New separated bike lanes on Massachusetts Avenue near Dana Street in Cambridge, pictured in September 2021.

The City of Cambridge is kicking off its public outreach for a planned installation of protected bike lanes on Hampshire Street – one of the region's busiest bike commuting corridors – in the summer of 2023.

Map showing the location of Hampshire Street in Cambridge. Hampshire runs in a northwest-southeast direction between Inman Sq., in the upper left (northwest) corner of the map, to Kendall Square, in the center of the map. The Charles River and Back Bay neighborhood of Boston are in the lower-right (southeast) corner of the map.

Hampshire Street ranks as one of the region's busiest bike-commuting corridors: according to pre-pandemic traffic counts from the City of Cambridge data, nearly half of the people traveling on Hampshire Street during rush hours are riding bikes, one-third are riding in cars, and the remainder are transit riders.

But like many other streets in the region, Hampshire Street, in its current layout, still devotes most of its public space to cars. Right now, the street has two unprotected painted bike lanes squeezed between curbside parking lanes and moving car traffic.

Last week, on an unusually warm evening, City of Cambridge officials hosted their first open house for a project that will upgrade those bike lanes with physical barriers, like flexible-post bollards, that will aim to offer more protection from motor vehicle traffic for bicycle users.

The event was hosted outdoors in the parking lot of a Public Works Department office building on the corner of Hampshire and Norfolk Streets, while dozens of people on bikes streamed by on their way home from work in the late-afternoon darkness.

"We're just doing an introduction to the project tonight, looking for broad feedback on safety issues, parking and loading needs, and things like that. There's no specific design yet," said Elise Harmon-Freeman, communications manager for the Traffic, Parking, and Transportation Department of the City of Cambridge, on Tuesday evening.

A crowd of people gathered in a parking lot to discuss plans for Hampshire Street. Most of the crowd is gathered around a table on the left side of the photo, where a large map of the street is on display. Other people talk with each other in small groups in other parts of the parking lot. Several attendees are carrying bikes or strollers.
An outdoor open house for the City of Cambridge's Hampshire Street protected bike lane project on Monday, November 7, 2022.

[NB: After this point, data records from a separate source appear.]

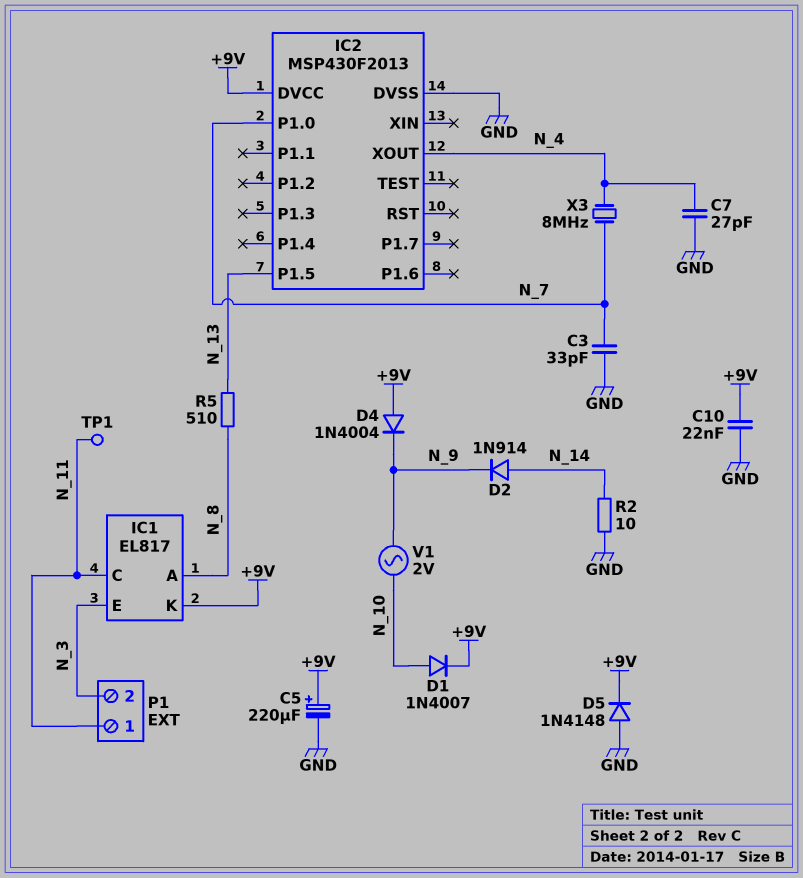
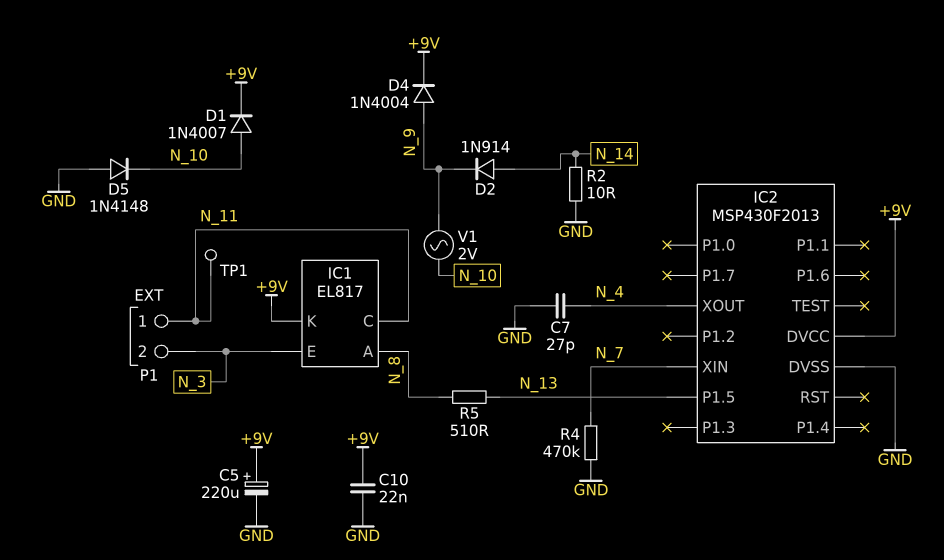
C3: 33pF (GND, N_7) -> none
D4: diode 1N4004 (A +9V, K N_9) -> diode 1N4004 (A N_9, K +9V)
D5: diode 1N4148 (A GND, K +9V) -> diode 1N4148 (A GND, K N_10)
IC2 pin P1.0: N_7 -> none
IC2 pin XIN: none -> N_7
R4: none -> 470k (GND, N_7)
X3: 8MHz (N_4, N_7) -> none

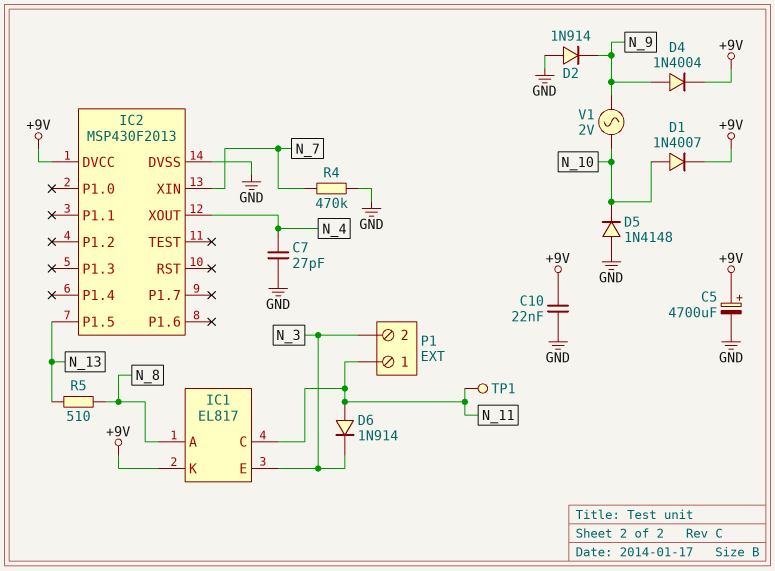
C5: 220uF (plus +9V, minus GND) -> 4700uF (plus +9V, minus GND)
D2: diode 1N914 (A N_14, K N_9) -> diode 1N914 (A GND, K N_9)
D6: none -> diode 1N914 (A N_11, K N_3)
R2: 10 (GND, N_14) -> none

The city's updated Cambridge Cycling Safety Ordinance specifies Hampshire Street as one of four protected bike routes that must be in place by April 30, 2026 (the other three are Cambridge St. between Inman Square and Lechmere, Broadway between Harvard and Hampshire St., and Garden Street between Huron Ave. and Cambridge Common – a project that's being installed this month).

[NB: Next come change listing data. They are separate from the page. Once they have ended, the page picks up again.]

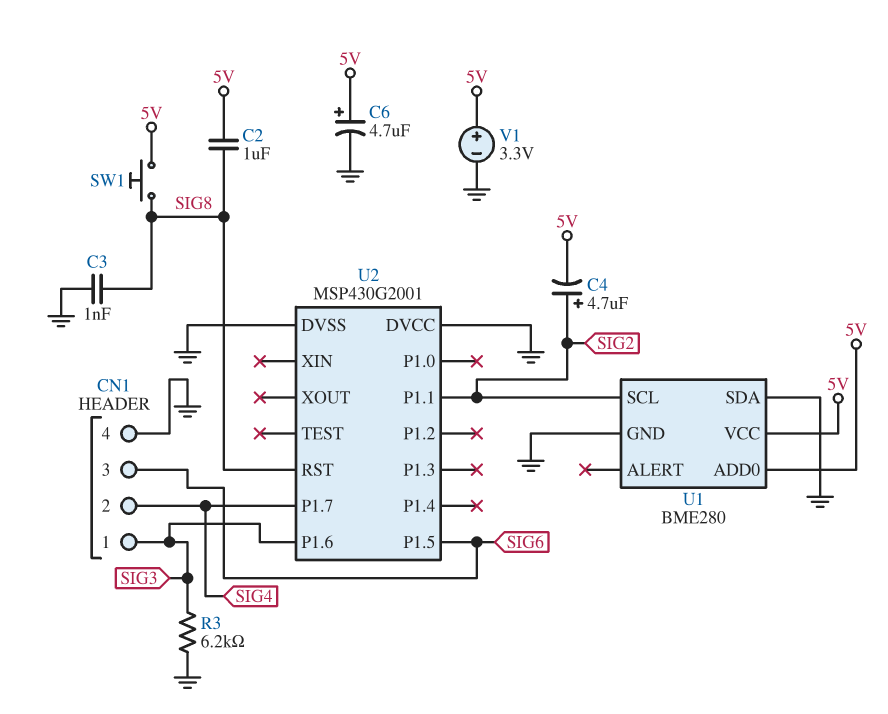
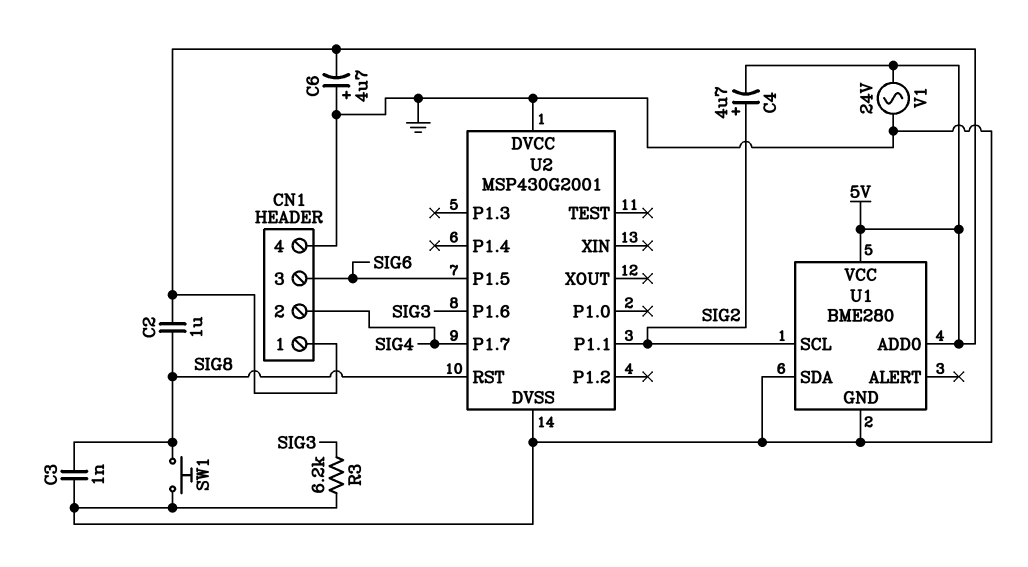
C6: 4.7uF (plus 5V, minus GND) -> 4.7uF (plus GND, minus 5V)
CN1 pin 1: SIG3 -> 5V
SW1: button (5V, SIG8) -> button (GND, SIG8)
V1: 3.3V (plus 5V, minus GND) -> AC 24V (5V, GND)

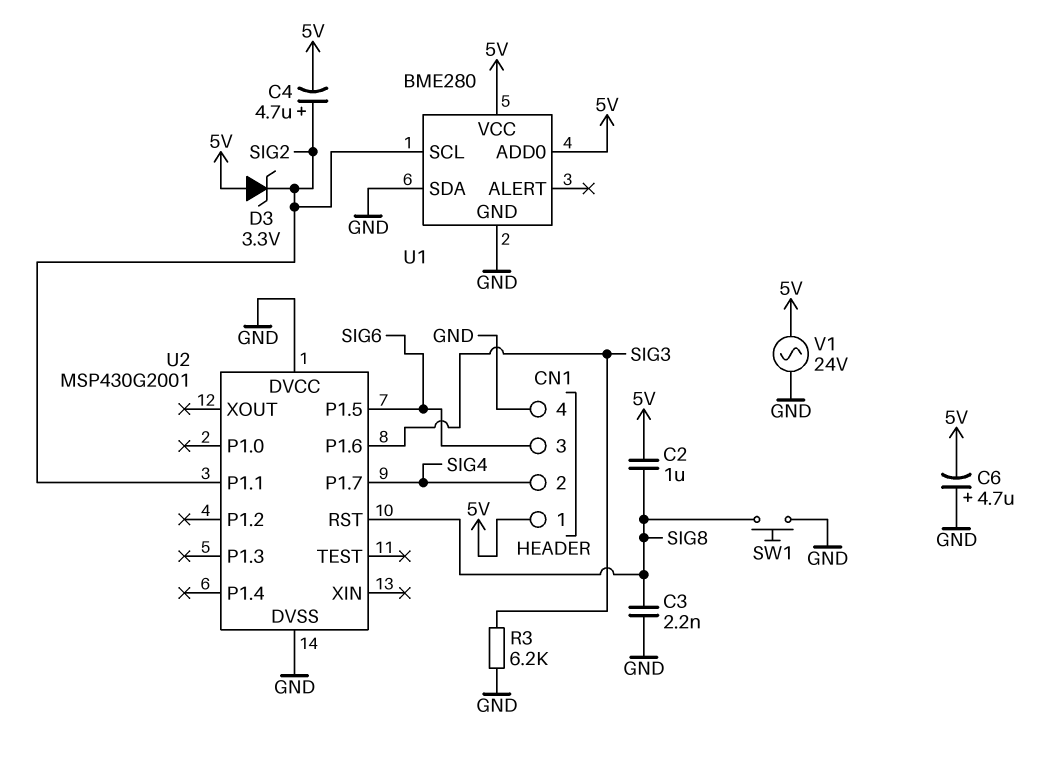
C3: 1nF (GND, SIG8) -> 2.2nF (GND, SIG8)
D3: none -> zener 3.3V (A 5V, K SIG2)

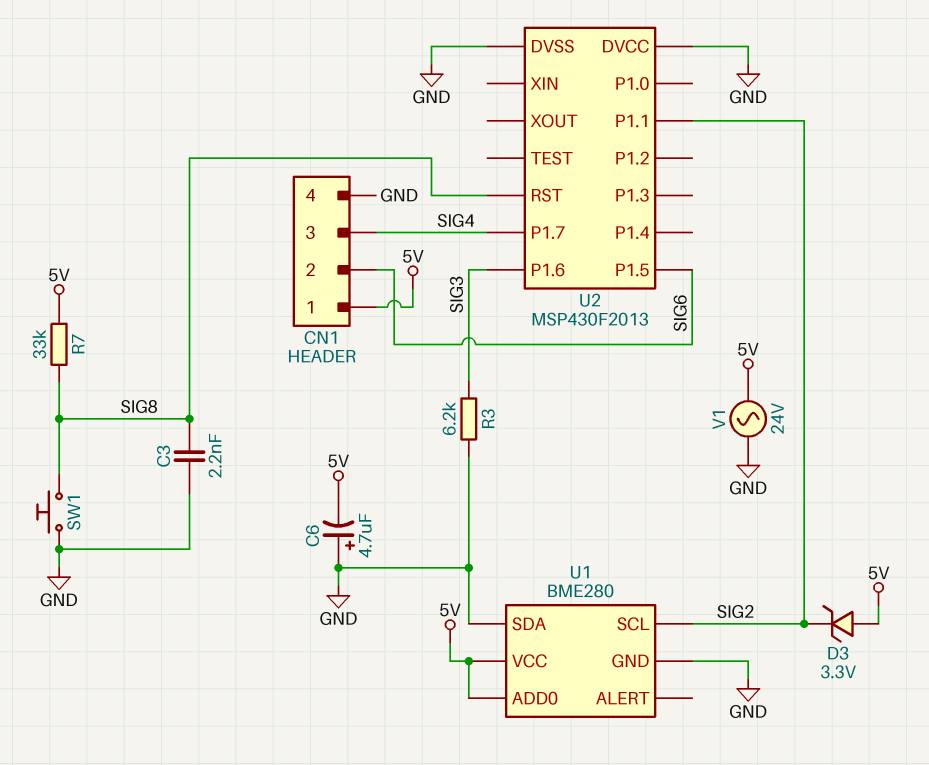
C2: 1uF (5V, SIG8) -> none
C4: 4.7uF (plus SIG2, minus 5V) -> none
CN1 pin 2: SIG4 -> SIG6
CN1 pin 3: SIG6 -> SIG4
R7: none -> 33k (5V, SIG8)
U2: MSP430G2001 -> MSP430F2013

The quick-build project will also connect several other bike infrastructure projects to provide a near-continuous protected bikeway between the Charles riverfront in Boston and Porter Square in Somerville.

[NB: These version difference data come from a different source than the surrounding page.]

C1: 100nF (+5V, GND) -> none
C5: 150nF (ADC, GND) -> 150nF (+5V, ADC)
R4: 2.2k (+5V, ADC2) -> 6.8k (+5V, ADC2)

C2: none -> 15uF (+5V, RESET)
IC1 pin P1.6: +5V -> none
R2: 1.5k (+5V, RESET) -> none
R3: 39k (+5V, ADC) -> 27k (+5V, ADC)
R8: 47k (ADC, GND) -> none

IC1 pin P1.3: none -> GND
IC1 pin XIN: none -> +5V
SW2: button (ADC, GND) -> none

At the northwestern end of Hampshire Street, near the Somerville city line, workers are putting the final touches on a major reconstruction of the Inman Square intersection – a project that reconfigures the wide, x-shaped crossing of Hampshire and Cambridge Streets into two smaller intersections with physically-protected bike lanes, shorter crosswalks, and a new plaza.

Just northwest of Inman Square, on the Somerville side of the city line, Hampshire Street becomes Beacon Street, the City of Somerville's busiest bike route. The City of Somerville reconstructed Beacon Street to include long stretches of curb-protected bike lanes in a construction project that finished in 2019.

At Hampshire Street's southeastern end, it meets Broadway, another busy bike route through the heart of the Kendall Square neighborhood. Broadway also has protected bike lanes between Hampshire Street and the Longfellow Bridge over the Charles River; adjacent construction projects in the rapidly-growing neighborhood are adding more physical protection to those bike lanes on a block-by-block basis.

The southeastern end of Hampshire Street is also one short block away from the planned Grand Junction Pathway.